Anjem Choudary, the British hate-spewing Islamic preacher, has been found guilty of supporting Islamic State. He faces up to ten years of prison time.
Choudary will be familiar to some of our readers. He used to appear on Fox News talk shows to defend the actions of terrorists. Often with a smile. Or was it a smirk?
Choudary was convicted at the Old Bailey. Jurors heard testimony that he swore an oath of allegiance to ISIS and that he told his supporters to obey ISIS head Abu Bakr al-Baghdadi and travel to Syria to support “the caliphate.” ISIS has proudly beheaded British citizens, among its many other atrocities.
In a lecture he gave in 2013, Choudary said:
We don’t have any borders, my dear Muslims. It is about time we resumed conquering for the sake of Allah.
Next time when your child is at school and the teacher says ‘what do you want when you grow up, what is your ambition?’, they should say to dominate the whole world by Islam, including Britain, that is my ambition.
Choudary promoted this ambition mainly by radicalizing a string of terrorists, some of whom have stood trial in UK. Among them are Michael Adebolajo, convicted of the violent murder of British soldier Lee Rigby, and Siddhartha Dhar, suspected of replacing Jihadi John as ISIS executioner.
Choudary was thus convicted of “inviting support for a proscribed organization.”
At trial, Choudary admitted that he was media spokesman for a group called Islam4UK during a time when it called for Buckingham Palace to be turned into a mosque and Nelson’s Column to be destroyed. However, he denied inviting support for ISIS.
Apparently, the jury could not reconcile that claim with the testimony it heard, including that discussed above.
Choudary claimed to be a “lecturer in sharia law” giving “the Islamic perspective.” According to at least one report, his defense lawyer likened him to the poet William Wordsworth who praised the aims of the French revolution but not its means. But Wordsworth never swore allegiance to Robespierre.

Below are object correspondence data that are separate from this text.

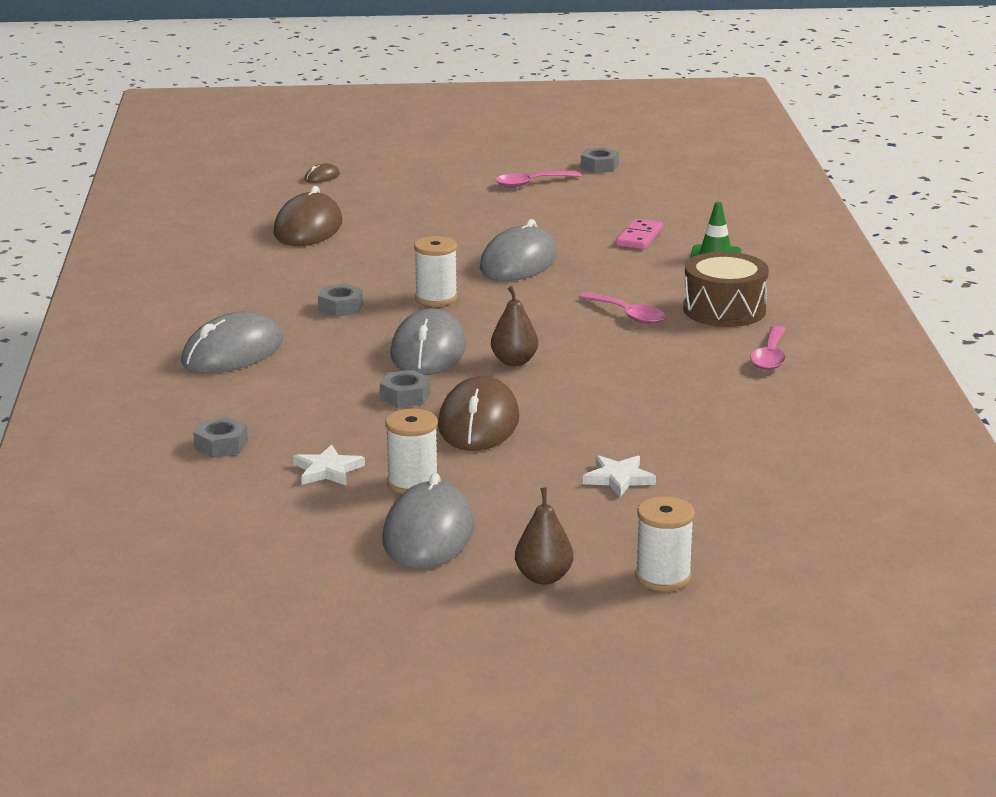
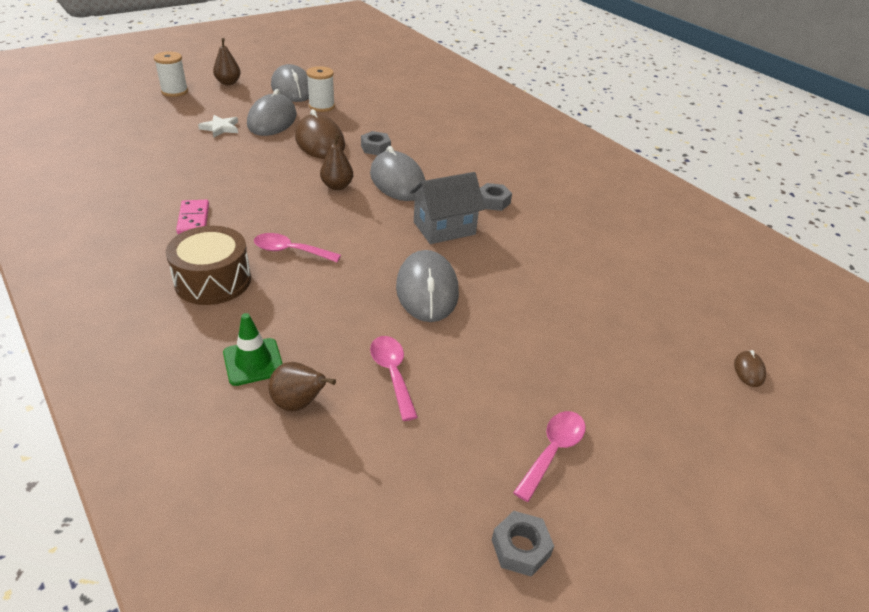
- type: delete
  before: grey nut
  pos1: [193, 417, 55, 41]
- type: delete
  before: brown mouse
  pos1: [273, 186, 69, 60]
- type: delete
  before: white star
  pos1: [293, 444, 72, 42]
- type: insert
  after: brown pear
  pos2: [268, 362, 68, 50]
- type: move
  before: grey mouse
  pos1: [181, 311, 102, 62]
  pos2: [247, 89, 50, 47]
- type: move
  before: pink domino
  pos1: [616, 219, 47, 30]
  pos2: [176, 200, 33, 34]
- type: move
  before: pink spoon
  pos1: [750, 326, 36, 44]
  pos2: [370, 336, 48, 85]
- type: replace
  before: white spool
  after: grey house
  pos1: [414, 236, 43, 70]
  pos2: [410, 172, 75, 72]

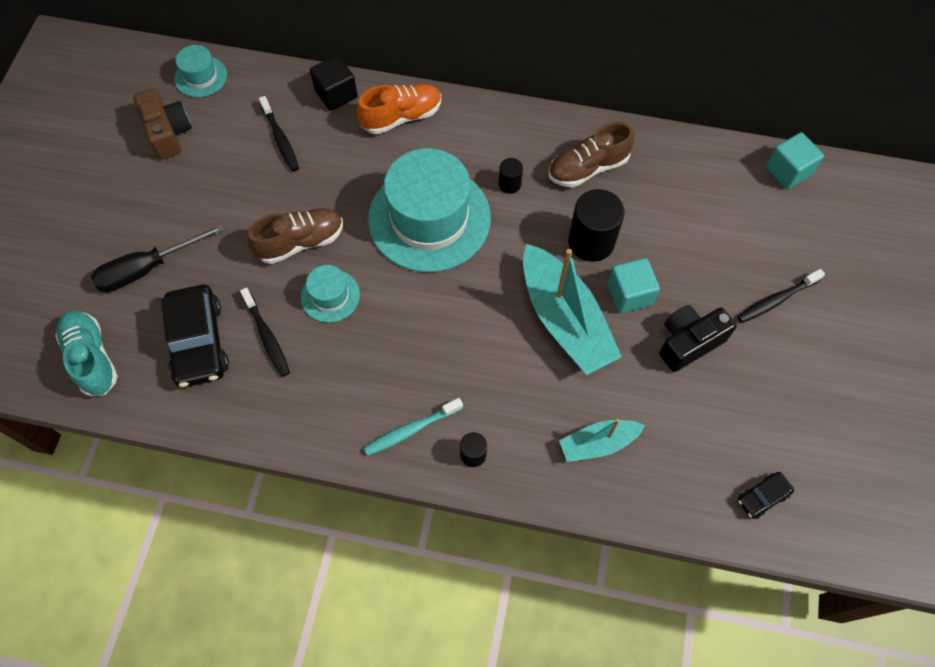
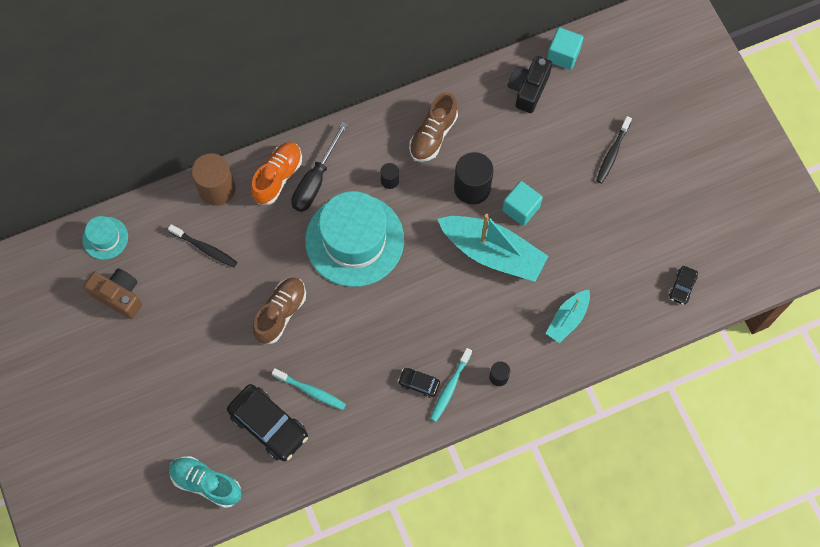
- type: delete
  before: turquoise hat
  pos1: [301, 265, 59, 58]
- type: insert
  after: black car
  pos2: [398, 368, 42, 30]
- type: move
  before: black screwdriver
  pos1: [91, 224, 134, 68]
  pos2: [291, 122, 57, 90]
- type: move
  before: black camera
  pos1: [659, 305, 77, 67]
  pos2: [508, 56, 44, 57]
- type: replace
  before: black cube
  after: brown cylinder
  pos1: [310, 55, 48, 56]
  pos2: [191, 153, 44, 53]
- type: recolor
  before: black toothbrush
  after: turquoise toothbrush
  pos1: [240, 287, 50, 90]
  pos2: [272, 368, 74, 42]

Britain’s less radical Muslim community applauded Choudary’s conviction. Miqdaad Versi, of the Muslim Council of Britain, said:
Mr Anjem Choudary has long been condemned by Muslim organisations and Muslims across the country, who consider him and his support for Daesh [ISIS] to be despicable and contrary to the values of Islam and our nation.
Many Muslims have long been puzzled why this man was regularly approached by the media to give outrageous statements that inflamed Islamophobia. We hope the judgment serves as a lesson for anyone who follows this path of advocating hate and division.
To be fair, Choudary provided a window into what’s going on in a segment of the British Muslim
community. More importantly, he was good for the BBC’s ratings.
Choudary was also good for ISIS. Now, neither television nor ISIS (I hope) will have the benefit of his services.